First, you ride "a lot" with sub-15 pound bikes? Based on objective weights or bragging rights? No offence intended, but I doubt the difference between your bike's weight and those bikes' actual weights are what makes you feel sluggish compared to them. But I'm just speculating which is worth what I'm charging for my opinion .



moskowe said:


> UCI minimum = under 15 pounds. Still got a little bit to go...
> I have to say, (as you probably guessed) I'm really not a fan of Kestrel, but this is a pretty good looking build. I like the black/yellow. Now go wash that bartape.

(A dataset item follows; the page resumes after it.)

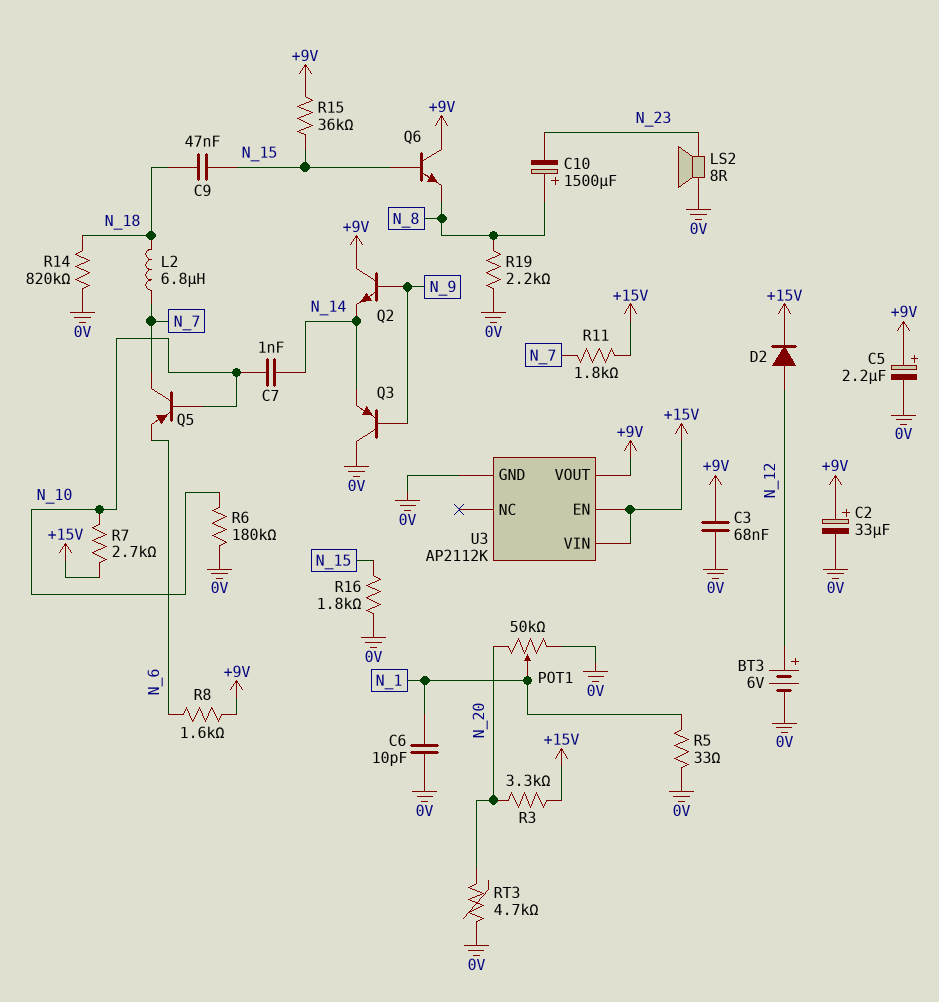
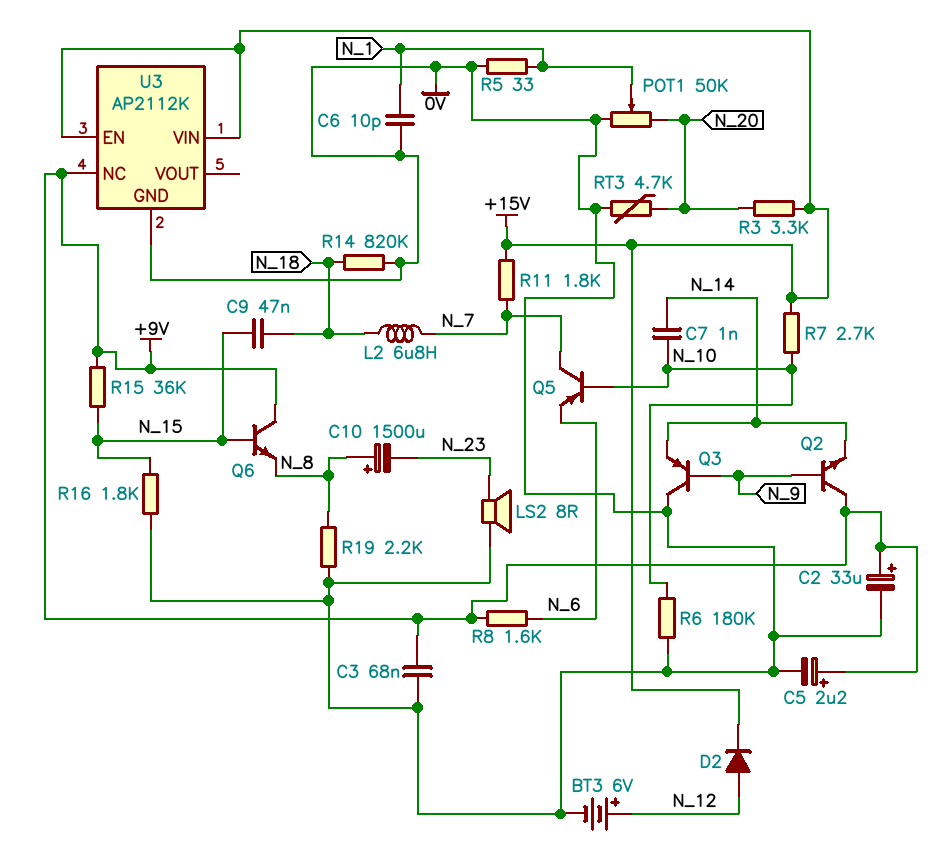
U3 pin NC: none -> +9V
U3 pin VOUT: +9V -> none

Yea, and that last 1.5 pounds of lost weight will be a lot more expensive than the previous 1.5. But a 16.5 pound bike is pretty nice and light - not going to "feel" heavy and expecially not going to hold anyone back in anything but elite racing. 

A little 409 or general citrus cleaner and a scrubbing spong or terry cloth rag will really clean up bar tape to almost new condition, even with chain grease on them (at least when viewed from more than 3 feet away). A rinse with plain water afterwards to get the soap residue off. There's no reason to have filthy handlebar tape if a guy doesn't like it.


----------



## Lelandjt (Sep 11, 2008)

I'm a shop mechanic so I get to play with a lot of very light bikes (just built an 11lber). There's a decent number of wealthy regulars who bring their bikes in for work and sometimes I ride with them. When I say their bikes felt noticeably lighter that's cuz the Kestrel was 19lb! It's lost 3lb for $1000 and I'm very happy with the current weight of the bike and have no motivation to spend more money on it. Now it has that light snappy feel.

I've never bothered to clean bar tape but perhaps I'll try it in the future. This tape's got no cushion anymore (maybe 5 years old and re-wrapped 2 times?) so new stuff is going on soon.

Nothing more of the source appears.